Saffron (Crocus sativus L.) is a natural substance long used in cooking and in some systems of traditional medicine. Typically consumed as a spice, saffron is also sold in dietary supplement form. Proponents claim that supplements containing saffron extract can help promote weight loss and aid in the treatment of a number of health conditions.
Why Do People Use It?
When used medicinally, saffron is said to help treat or prevent the following health problems:
- Alzheimer's disease
- premenstrual syndrome (PMS)
Benefits of Saffron
To date, scientific support for the health effects of saffron is fairly limited. However, several studies suggest that consuming saffron may provide certain health benefits. Here's a look at some key findings from the available research:
1) Weight Loss
When used as a weight loss aid, saffron supplements are purported to curb appetite and reduce cravings. Some proponents suggest that saffron can help increase brain levels of serotonin (a chemical known to regulate mood) and, in turn, help prevent compulsive overeating and the associated weight gain.
Saffron extract shows promise as a means of controlling compulsive eating, according to a small study published in Nutrition Research in 2010. For the study, 60 healthy, mildly overweight women took either a saffron-containing supplement or a placebo every day for eight weeks (during which the participants' intake of calories was unrestricted).
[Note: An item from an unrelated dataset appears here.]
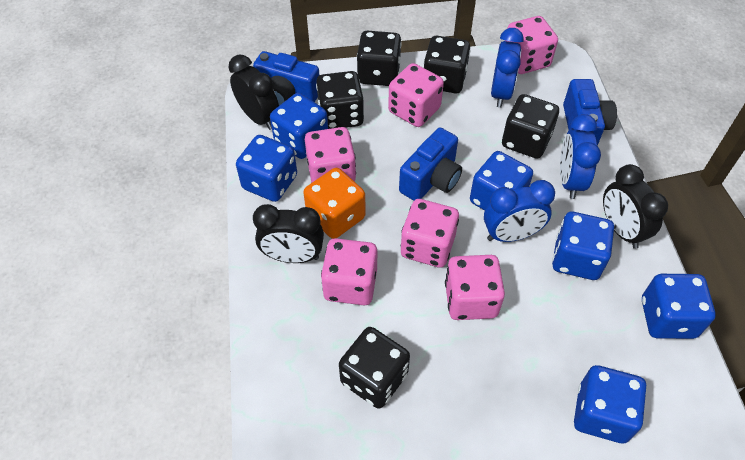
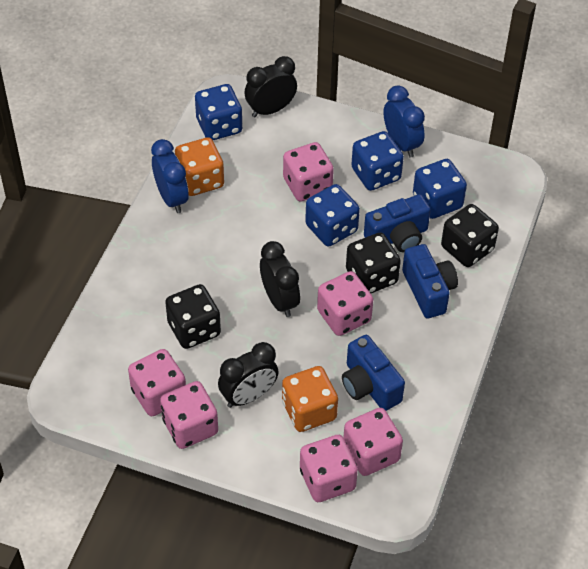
black dice: 5 -> 3
blue clock: 3 -> 2
blue dice: 6 -> 4
orange dice: 1 -> 2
Study results showed that members of the saffron group experienced a significantly greater decrease in snacking and a significantly greater reduction in body weight (compared to members of the placebo group). The study's authors note that saffron's supposedly mood-enhancing effects could contribute to the decrease in snacking frequency.
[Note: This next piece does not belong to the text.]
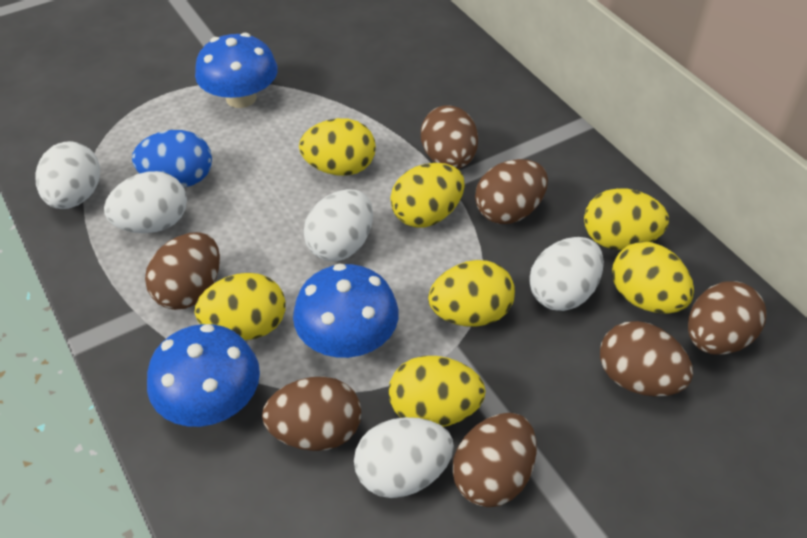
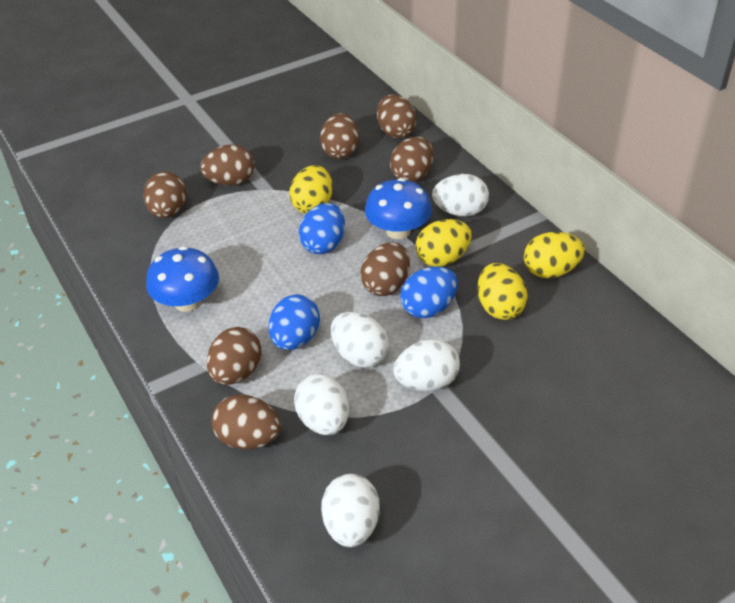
blue egg: 1 -> 3
blue mushroom: 3 -> 2
brown egg: 7 -> 8
yellow egg: 7 -> 4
Some studies show that saffron may aid in the treatment of depression. For instance, a 2005 study published in Phytotherapy Research found that saffron extract was more effective than placebo in the treatment of mild to moderate depression. The study involved 40 adults with depression, each of whom was treated with either saffron supplements or a placebo every day for six weeks.
In an earlier study (published in BMC Complementary and Alternative Medicine in 2004), 30 adults with depression took either saffron supplements or imipramine (a medication commonly used for depression) every day for six weeks. Results revealed that the substances were similarly effective as a depression treatment.
Saffron extract may help relieve symptoms of PMS, a 2008 study from the British Journal of Obstetrics and Gynecology. After taking saffron supplements daily throughout two menstrual cycles, study participants had a significantly greater decrease in PMS symptoms than those who took a placebo for the same time period.
Although saffron is considered safe when consumed as a food, use of saffron supplements may trigger several side effects (including dry mouth, dizziness, drowsiness, and headache). What's more, taking saffron in excess amounts may be toxic and lead to vomiting, bleeding, and numbness.
Since saffron may affect mood, people with serious mood disorders (such as bipolar disorder) should avoid the use of saffron.
Where to Find It
Saffron is available in most grocery stores. Widely available for purchase online, saffron supplements can be found in many natural-foods stores and in stores specializing in dietary supplements.
Agha-Hosseini M, Kashani L, Aleyaseen A, Ghoreishi A, Rahmanpour H, Zarrinara AR, Akhondzadeh S. "Crocus sativus L. (saffron) in the treatment of premenstrual syndrome: a double-blind, randomised and placebo-controlled trial." BJOG. 2008 Mar;115(4):515-9.
Akhondzadeh S, Fallah-Pour H, Afkham K, Jamshidi AH, Khalighi-Cigaroudi F. "Comparison of Crocus sativus L. and imipramine in the treatment of mild to moderate depression: a pilot double-blind randomized trial [ISRCTN45683816]." BMC Complement Altern Med. 2004 Sep 2;4:12.
Akhondzadeh S, Tahmacebi-Pour N, Noorbala AA, Amini H, Fallah-Pour H, Jamshidi AH, Khani M. "Crocus sativus L. in the treatment of mild to moderate depression: a double-blind, randomized and placebo-controlled trial." Phytother Res. 2005 Feb;19(2):148-51.
Gout B, Bourges C, Paineau-Dubreuil S. "Satiereal, a Crocus sativus L extract, reduces snacking and increases satiety in a randomized placebo-controlled study of mildly overweight, healthy women." Nutr Res. 2010 May;30(5):305-13.